The Toho Company has produced 28 films featuring their star of stars, Godzilla. The 1954 original was the first of its kind; a movie about a giant creature that's come to destroy us all, born out of the fires of our own self-destruction and brought to cinematic life through a guy in a lizard suit smashing miniature buildings and airplanes. At first, Godzilla was a symbol of nuclear holocaust and echoing Japan's suffering after World War II, But, as time progressed, Godzilla became sort of an antihero in his own movies, taking down other creatures that have come to destroy Earth. They can be a lot of fun, especially if you watched them as a kid (which I did, if you couldn't tell). Unlike the '54 original, these are generally not very good movies, Japanese original or American recut/dub. Some of them, such as King Kong vs Godzilla (1962), are so bad they're good, and others like Mothra (1962) are pretty entertaining, even unironically. However, few of them resonate the way the original did, no longer portraying Godzilla as a hulking, unstoppable, mysterious, and even frightening force of nature.
The very first all-American Godzilla came out in 1998, and at first, it seemed like it would be the one to brought the titular character back to the big screen as a genuine walking disaster. As it turned out, walking disaster better describes the movie itself; bad CGI, pointlessly tedious human drama, lame jokes galore, and a horrible performance from Matthew Broderick all sunk the colossal critical failure, (though it turned a healthy profit).
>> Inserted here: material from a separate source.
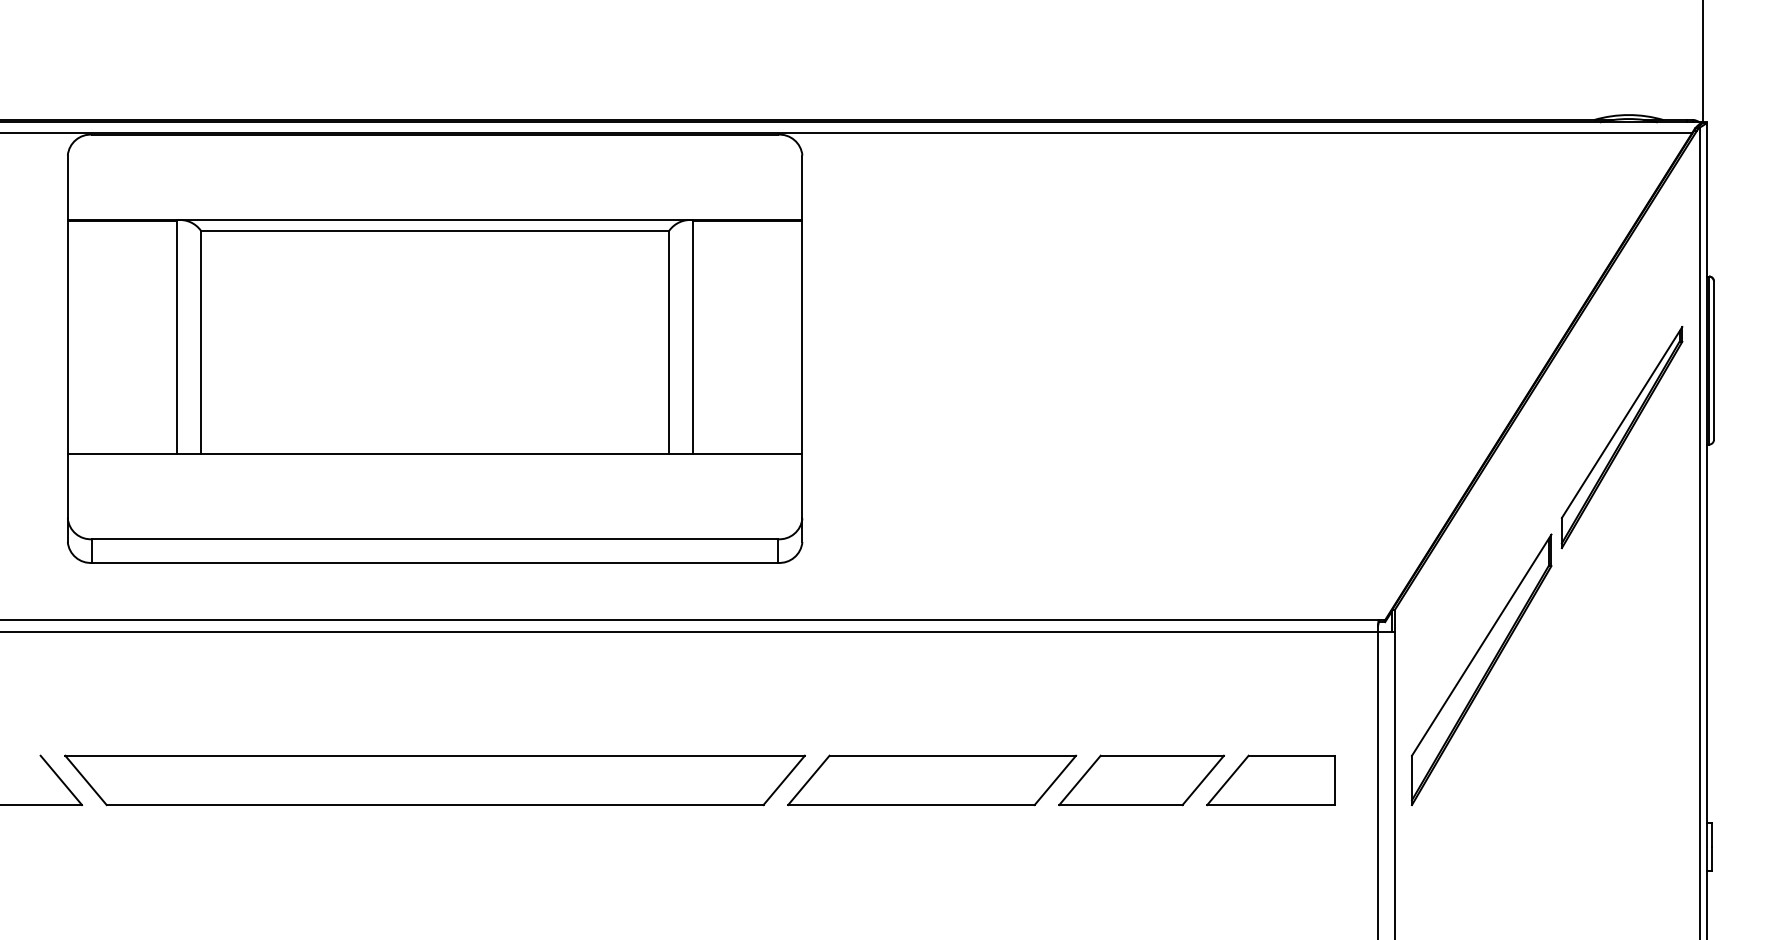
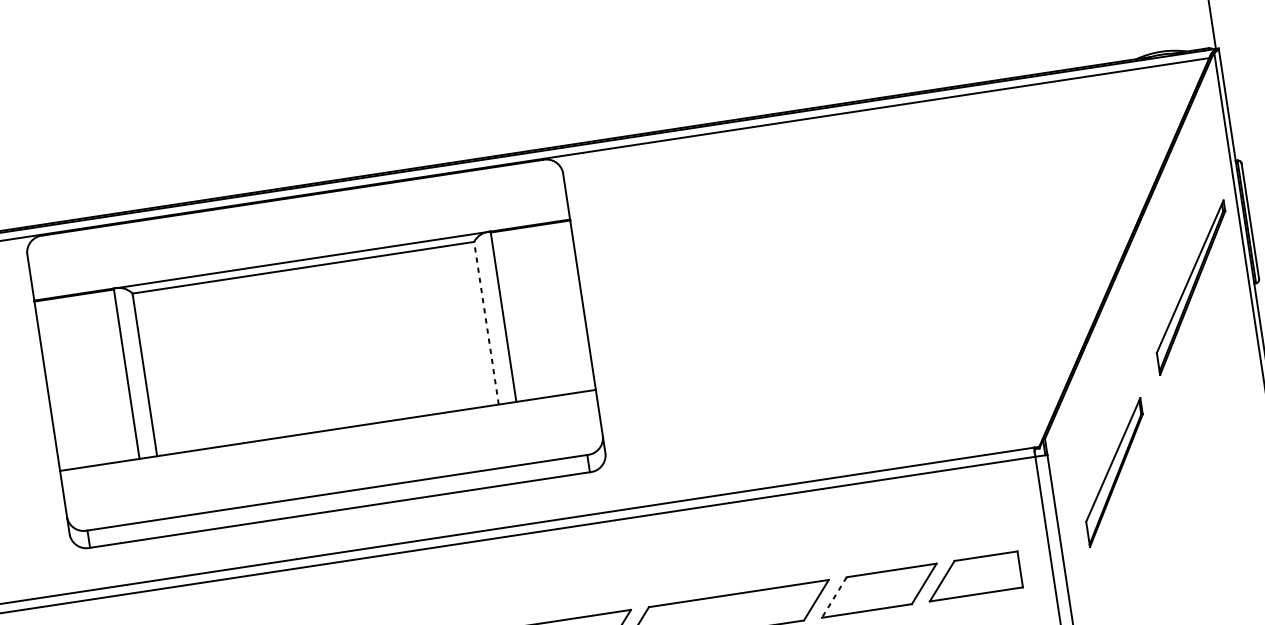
line: (669, 342) -> (486, 323), solid -> dashed
part: (1481, 669) -> (1114, 472), size x0.7
line: (1079, 780) -> (833, 597), solid -> dashed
So finally, here we are in 2014, and what a trailer we get! Here he is; GODZILLA (with awesome Japanese characters in back of the title). He's coming back to the big screen to end civilization as we know it! The trailer sells the film like a horror; bleak color palette, incredibly eerie sound design, a voice-over by new Best Actor Ever Bryan Cranston... Ho. Lee. Shit. You could say I was excited, or you could say I had literal crap in my pants. "Godzilla as a horror film? The way it should be? The way I've wanted it to be for a long time?" I thought.
Therefore, maybe my ultimate dislike for the film comes from that it is so not that. I thought I was getting Godzilla: The Terrifying Monster and we got Godzilla: He's a Superhero! It's a disaster film, sure, but not one done in the style of the original film; dark, sobering, and scary, only with today's visual effects. Its tone may be that of a serious drama, but the story is more like the cheesier Godzilla films of the '60s and '70s. Spoilers ahead now; there are monsters attacking, and Godzilla has to stop them. While it seems like Godzilla is here to destroy us at first, one Japanese scientist (Ken Watanabe) is convinced that Godzilla exists to bring balance and destroy these monsters that threaten our world. The monsters themselves are not, I believe, based on any existing Toho monsters. They seem to be made just for this film, and frankly, I don't really like their design. And that's a huge problem, because we see much more of them than we do Godzilla.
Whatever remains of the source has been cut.